Are you a talented runner, and does it matter?

I think you’re looking at a Category 1 runner here.

Four Categories of Runners

Jack Daniels, famous running coach and author of the popular book Daniels’ Running Formula says that there are four types of runners:

1.Motivated and Talented

2. Talented but Unmotivated

3. Untalented but Motivated

4. Untalented and Unmotivated

What type of runner are you?

I am in group 3.

What I try to remember is that I don’t get to choose between group 1 and group 3. I get to choose between group 3 and group 4.

I can’t change the fact that other runners can run the same training schedule as me with better results; but I can choose to run that training schedule despite my diminished returns in comparison to those runners. If I don’t choose to run, I don’t get any of the benefits of running, and that’s not an exciting option.

We don’t need to do be amazing runners for running to do amazing things for us.

If Daniels is right, each of us is born with an innate level of running ability that we cannot change. What we can control is our own level of motivation and persistence in maxing out the expression of our own talent.

Because what matters most isn’t how fast I am, it’s that I’m running.  I’M RUNNING. That’s always been the most impressive thing about me as a runner; that I went from category 4 to category 3.

I do something regularly that I’m not great at, because it’s worth doing. It’s worth running that 5k even if you’re the last runner to finish. And I’m not!

There are some great things about being an untalented runner. I don’t place a lot of pressure on myself because I know I’m not going to be accomplishing anything fabulous. I feel gratitude just to be running half marathons.

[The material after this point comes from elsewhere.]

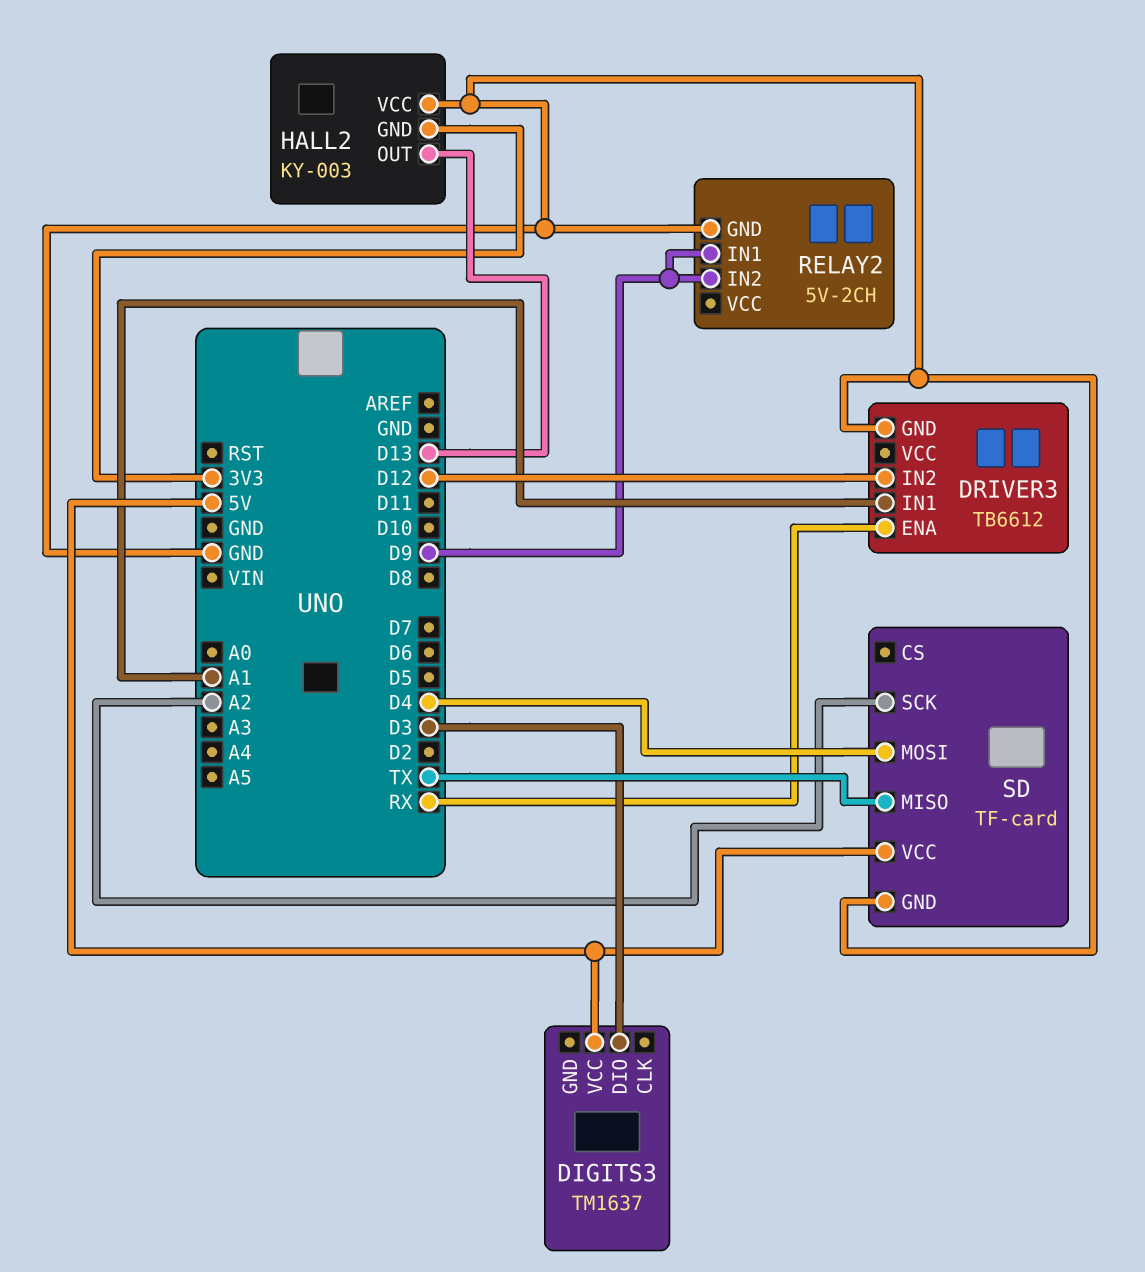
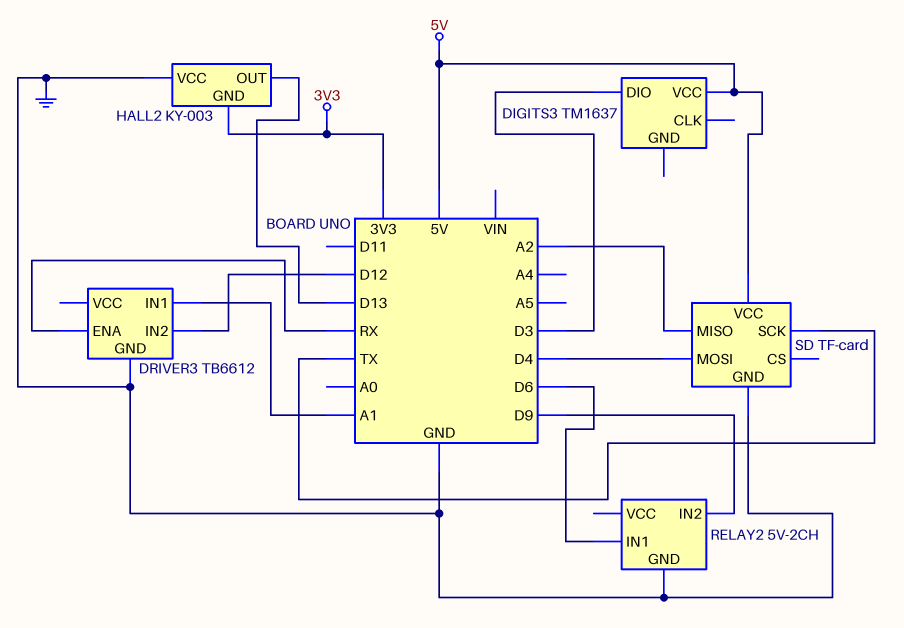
RELAY2 pin IN1: D9 -> D6
SD pin MISO: TX -> A2
SD pin SCK: A2 -> TX

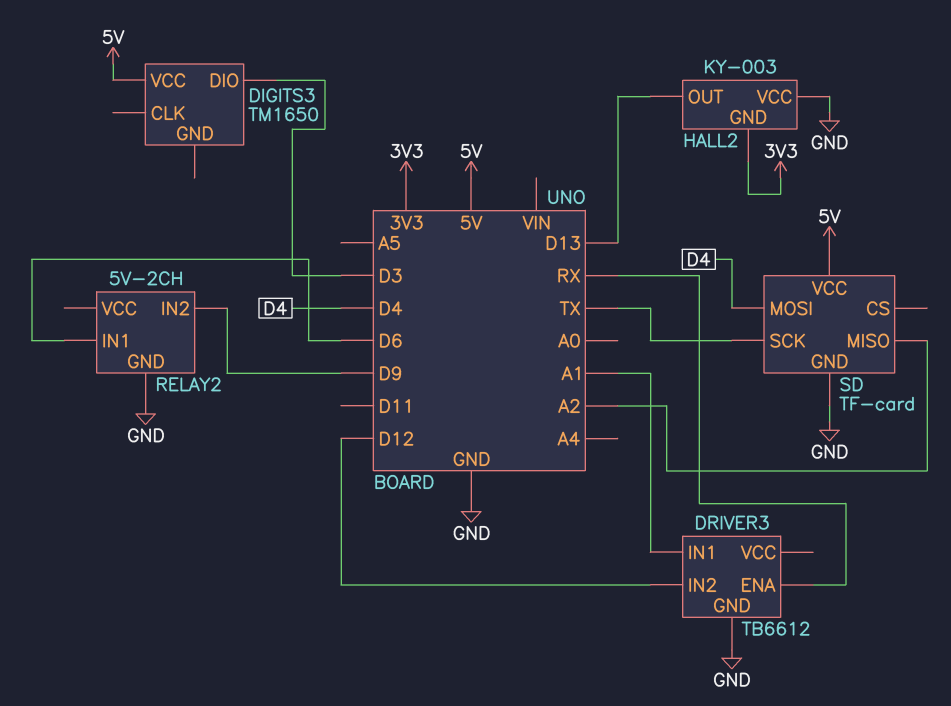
DIGITS3: TM1637 -> TM1650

When I head out to run for an hour in the fall past burnt orange leaves and a lake at sunrise, does it really matter how fast I’m going? It doesn’t… and if I worry too much about it, I might stop running at all.

I’m not giving up on improvement, I’m accepting that my efforts will not result in as much improvement as they might for a more talented or experienced runner. 

I like the journey, and I don’t think mine is done. I do think I’ll run a 2 hour half marathon at some point, just as I worked hard to consistently run sub 30 minute 5ks. I do hope to eventually run my tempo runs in the 8s, and my long runs in the 9s.

Here’s to moving forward, finding that balance, and accepting that the true gift is not ability, but motivation, because that’s what keeps us going, keeps us healthy, keeps us happy, and keeps us running this.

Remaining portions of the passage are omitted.